The stove enameled matt-black enlarger head and its carriage are fabricated from cast aluminum and sheet steel. Like many enlargers nowadays the 7452 is “modular” and can be adapted to other uses and formats with accessories. You simply purchase what you need initially and add further bits and pieces as required later.
Although the two previous models were available as plain “black-and-white” enlargers the 7452 was only supplied (in Europe, as far as I knew) with a Color or Variable Contrast module. But even if you are primarily a monochrome worker it is probably a good idea to purchase the Color version… so utilising the yellow and magenta filters for your multigrade monochrome printing.
If you know that you will never want to do color printing then the VCCE (Variable Contrast Constant Exposure) module is not only the cheaper option but the more user-friendly of the two. The VCCE’s built-in filters are calibrated for both Ilford Multigrade and Kodak Polycontrast enlarging papers so that prints can be made at any grade without having to recalculate basic exposure times (although recalculation does have to be made when using the hardest grades 4 to 5). A single knob is used to dial-in grades as fine as one quarter or less… exposures being kept constant by a built-in compensating neutral density (N.D.) filter.
Not so hot news
Any 5 x 4 color enlarger has to have a bright light source and mixing chamber in order to illuminate a large negative area evenly and to make enlarging times reasonably short. The 24v/250w ELC quartz-halogen lamp used here results in 1-stop of extra light output and some extra heat. Although the cooling system has been redesigned on the 7452 (the fan ducting has been modified to improve efficiency and the wiring circuit has been changed so that it is impossible to switch the light source on without the enlarger’s fan being on) there is still a certain amount of heat generated and transmitted.
In fact this heat transfer was so noticeable that I took measurements inside the negative stage to compare the rise and fall in temperature over a period of use that would be deemed normal but not excessive. After being switched-on for 30 secs the space where the negative would be had risen by only 0.5 degrees C… but after 5 minutes the temperature had gone up by 40 degrees C… more than enough to “pop” a negative in a glassless carrier. With the fan remaining on, but the enlarger lamp off, the thermometer probe took 20 minutes to return to the ambient temperature of my darkroom.
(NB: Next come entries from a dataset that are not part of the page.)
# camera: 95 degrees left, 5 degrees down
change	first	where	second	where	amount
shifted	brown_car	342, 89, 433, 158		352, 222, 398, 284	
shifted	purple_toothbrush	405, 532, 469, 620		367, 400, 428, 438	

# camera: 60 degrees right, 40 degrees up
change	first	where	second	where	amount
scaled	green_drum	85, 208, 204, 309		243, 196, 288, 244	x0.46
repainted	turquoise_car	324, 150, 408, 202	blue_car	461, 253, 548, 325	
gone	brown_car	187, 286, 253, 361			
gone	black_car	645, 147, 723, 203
This is perhaps not an unexpected result considering the wattage of the lamp but I think it means that the glass negative carrier should be specified when ordering the basic enlarger. Interestingly, the “popping” problem was encountered only with thin emulsion / base 35mm negatives. Both 120 roll and 5×4 inch sheet films didn’t show any effects of the rise in temperature, no doubt due to their thicker support base. I realize that a 5 minute exposure can’t be considered normal usage but if an accumulation of rapidly made exposures, in a multiple printing situation for example, started to approach 5 minutes I would be concerned about the stability and focus of the negative.
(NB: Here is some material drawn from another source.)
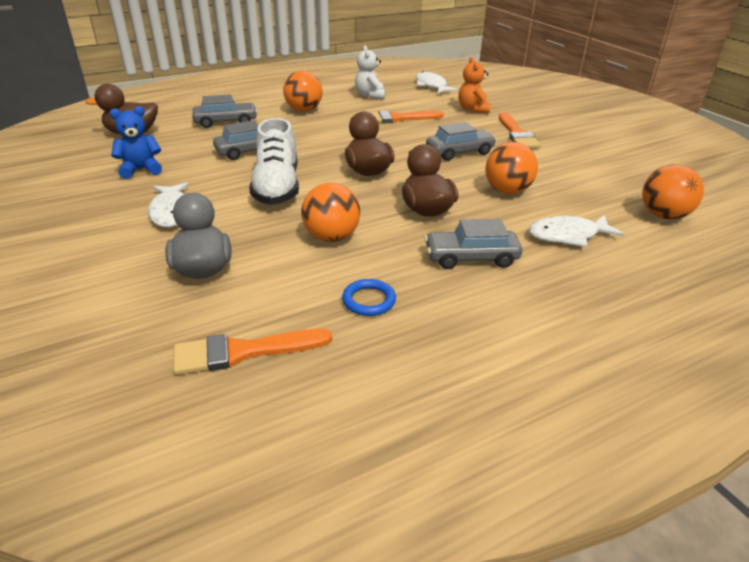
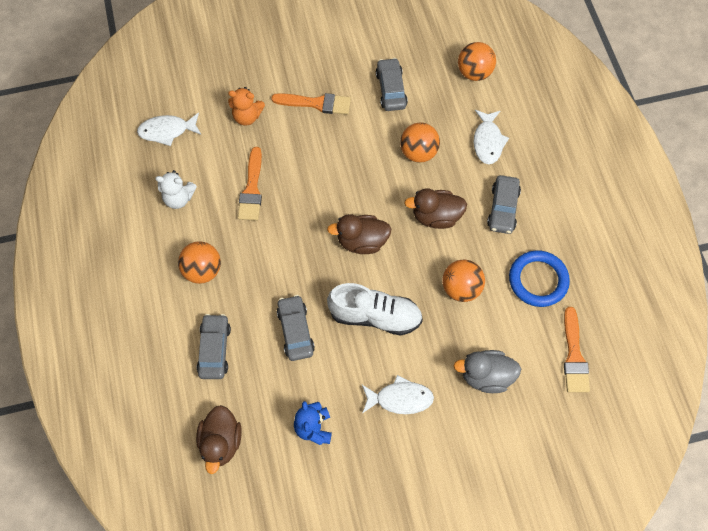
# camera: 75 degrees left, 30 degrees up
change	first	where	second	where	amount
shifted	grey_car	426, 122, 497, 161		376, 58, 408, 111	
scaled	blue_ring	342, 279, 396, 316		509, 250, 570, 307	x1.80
Another 7452 modification has positioned the lamphouse unit 63mm further away from the enlarger’s column. When making large 24×16 inch (60×40 cms) prints from full frame 35mm negatives the enlarger’s head was at the top of the 1350mm column but my Beard masking easel, even with its 3 inch wide frame, was still 3 inches away from the column base. Using a 150mm Nikkor enlarging lens with a 5×4 negative for a slightly smaller print size had the same result… a 3 inch stand-off between easel and column.
Curiosity aroused. I went from two extremes to an average and fully projected a 6x7cm negative. Ah! The reason for the box-like extension became clear… it allowed a full 29×23 inch (74×58.5 cms which is also an odd size in metric!) enlargement from ideal-format roll-film negatives.
Of course the down side to this handy provision is that standard 10×8 prints, which most of us make much of the time, need a 16×12 masking easel (certainly a Beard 2-blade easel which was and probably still is a very popular item) to be positioned about 7 inches away from the column and 6 inches overlapping the front edge of the enlarger’s baseboard. If the 7452’s extension box was an optional extra I could understand its validity… but it came as part of the overall package so I chose to unbolt it… the last thing you want in a “dark” environment are annoying quirks and niggles with basic equipment.
In action the 7452 reminded me slightly, and fondly, of a submarine. Schoolboy visits to these warships in Manchester Docks in the late 1950s and early 1960s were always a thrill – the gentle hum of machinery, lights glowing in the dimness, the sight of polished brass, the smell of cleaning rags… and the up-down smoothness of the periscope as well as its range-finder sights focusing.
Back in the darkroom this is what the LPL does well. Height elevation and locking is almost “power assisted” in feel whilst the coarse and fine-focus knobs, combined with the bright light from the quartz-halogen lamp, make accurate focus with any negative spot-on. In fact it’s quite easy using a good grain magnifier to focus a negative with the enlarging lens at its optimum setting of 2-stops down… so avoiding the possibility of any potential focus shift when changing to the printing aperture.
The color module incorporates stepless Yellow (0-200), Magenta (0-170) and Cyan (0-200) dichroic filters which are adjusted by large control knobs with adjacent dials giving clear back-lit readings. The standard “white light” lever removes the filters from the light path without changing their settings – useful for clearer framing – and a switchable light attenuator is provided to cut the transmitted light by approximately 2-stops in case the image is so clear that exposure times become unmanageably short.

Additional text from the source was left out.